Индикатор невесомости
— Вы что‑нибудь брали в космос, что бы напоминало о семье?
— Конечно, фотографии. Бумажные, чтобы были настоящие, чтобы можно было в своей маленькой каюте повесить. Чтобы, по крайней мере, утром и вечером можно было посмотреть. А ещё мои дети передавали мне в полёты игрушку – индикатор невесомости. Это традиция такая. Дети командира корабля всегда передают экипажу игрушку. В одном из полётов это была Нюша из «Смешариков».
— Раньше существовала традиция не сообщать на орбиту плохие новости. Она сохраняется?
— Сейчас всё по‑другому. Раньше встречались с родными в эфире раз в неделю на двадцать минут. А сейчас возможностей намного больше. Я звоню каждый день, и, конечно, чувствую оттенки голоса, настроение. Поэтому даже если напрямую не скажут, я всё равно почувствую, если что‑то произошло. Раз в неделю у нас видеоконференция. Раньше родным надо было для этого ездить в Центр управления полётами. Сейчас достаточно, чтобы Интернет дома был. Раз в неделю около сорока минут есть возможность в таком формате пообщаться.
— Какая атмосфера на борту? Какую музыку слушаете, какое кино смотрите?

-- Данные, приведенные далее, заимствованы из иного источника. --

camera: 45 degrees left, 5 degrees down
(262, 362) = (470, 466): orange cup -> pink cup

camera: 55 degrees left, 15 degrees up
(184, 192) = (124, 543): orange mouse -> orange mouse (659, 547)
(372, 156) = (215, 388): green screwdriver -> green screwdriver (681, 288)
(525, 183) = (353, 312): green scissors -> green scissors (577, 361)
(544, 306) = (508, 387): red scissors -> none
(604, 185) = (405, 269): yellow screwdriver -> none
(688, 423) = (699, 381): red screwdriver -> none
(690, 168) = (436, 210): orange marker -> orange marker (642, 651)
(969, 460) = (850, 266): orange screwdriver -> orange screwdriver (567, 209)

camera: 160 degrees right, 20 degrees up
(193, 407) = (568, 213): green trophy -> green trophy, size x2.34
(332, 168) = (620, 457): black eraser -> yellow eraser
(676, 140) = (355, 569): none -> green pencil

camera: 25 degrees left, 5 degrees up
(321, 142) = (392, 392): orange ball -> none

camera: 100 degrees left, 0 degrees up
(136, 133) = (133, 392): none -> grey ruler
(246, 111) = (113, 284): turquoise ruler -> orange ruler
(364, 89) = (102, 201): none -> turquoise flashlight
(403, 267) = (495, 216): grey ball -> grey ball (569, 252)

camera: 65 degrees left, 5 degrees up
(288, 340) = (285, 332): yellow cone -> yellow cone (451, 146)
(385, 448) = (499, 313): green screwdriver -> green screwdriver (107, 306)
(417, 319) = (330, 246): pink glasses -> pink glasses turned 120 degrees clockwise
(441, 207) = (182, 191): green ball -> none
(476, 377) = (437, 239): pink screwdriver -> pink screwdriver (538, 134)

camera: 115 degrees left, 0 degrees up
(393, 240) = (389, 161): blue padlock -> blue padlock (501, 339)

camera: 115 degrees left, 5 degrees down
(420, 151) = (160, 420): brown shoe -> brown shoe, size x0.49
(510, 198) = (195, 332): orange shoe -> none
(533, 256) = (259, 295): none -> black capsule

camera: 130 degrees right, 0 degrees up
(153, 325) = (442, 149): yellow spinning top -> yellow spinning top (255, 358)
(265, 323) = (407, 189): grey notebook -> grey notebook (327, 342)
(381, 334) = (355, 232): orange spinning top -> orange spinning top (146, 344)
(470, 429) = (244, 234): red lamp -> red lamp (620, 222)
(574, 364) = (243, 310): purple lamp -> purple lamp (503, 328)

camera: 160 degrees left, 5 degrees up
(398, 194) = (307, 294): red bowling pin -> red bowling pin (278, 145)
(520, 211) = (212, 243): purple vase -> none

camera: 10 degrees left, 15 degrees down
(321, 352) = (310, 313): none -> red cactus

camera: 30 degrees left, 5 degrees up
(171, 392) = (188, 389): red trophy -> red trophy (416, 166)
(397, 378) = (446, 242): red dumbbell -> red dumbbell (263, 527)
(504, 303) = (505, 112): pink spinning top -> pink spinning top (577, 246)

— Станция международная, так что у каждого свои предпочтения. Но вечер пятницы члены экипажа традиционно проводят вместе. Праздники среди недели тоже иногда отмечают. Все делятся новостями – что в семье хорошего произошло или не очень хорошего. Что касается фильмов – отечественная классика всегда хорошо идёт, особенно комедийная. Музыки много разной. Группа психологической поддержки доставляет музыку по заявкам. Экипаж оговаривает, новости каких каналов присылать, какие передачи.
— О чём вы мечтаете?
— Сейчас у меня есть конкретное желание детей вывести на нормальную жизненную орбиту. Изыскать время именно на детей. А всё остальное уже будет, наверное, от этого исходить.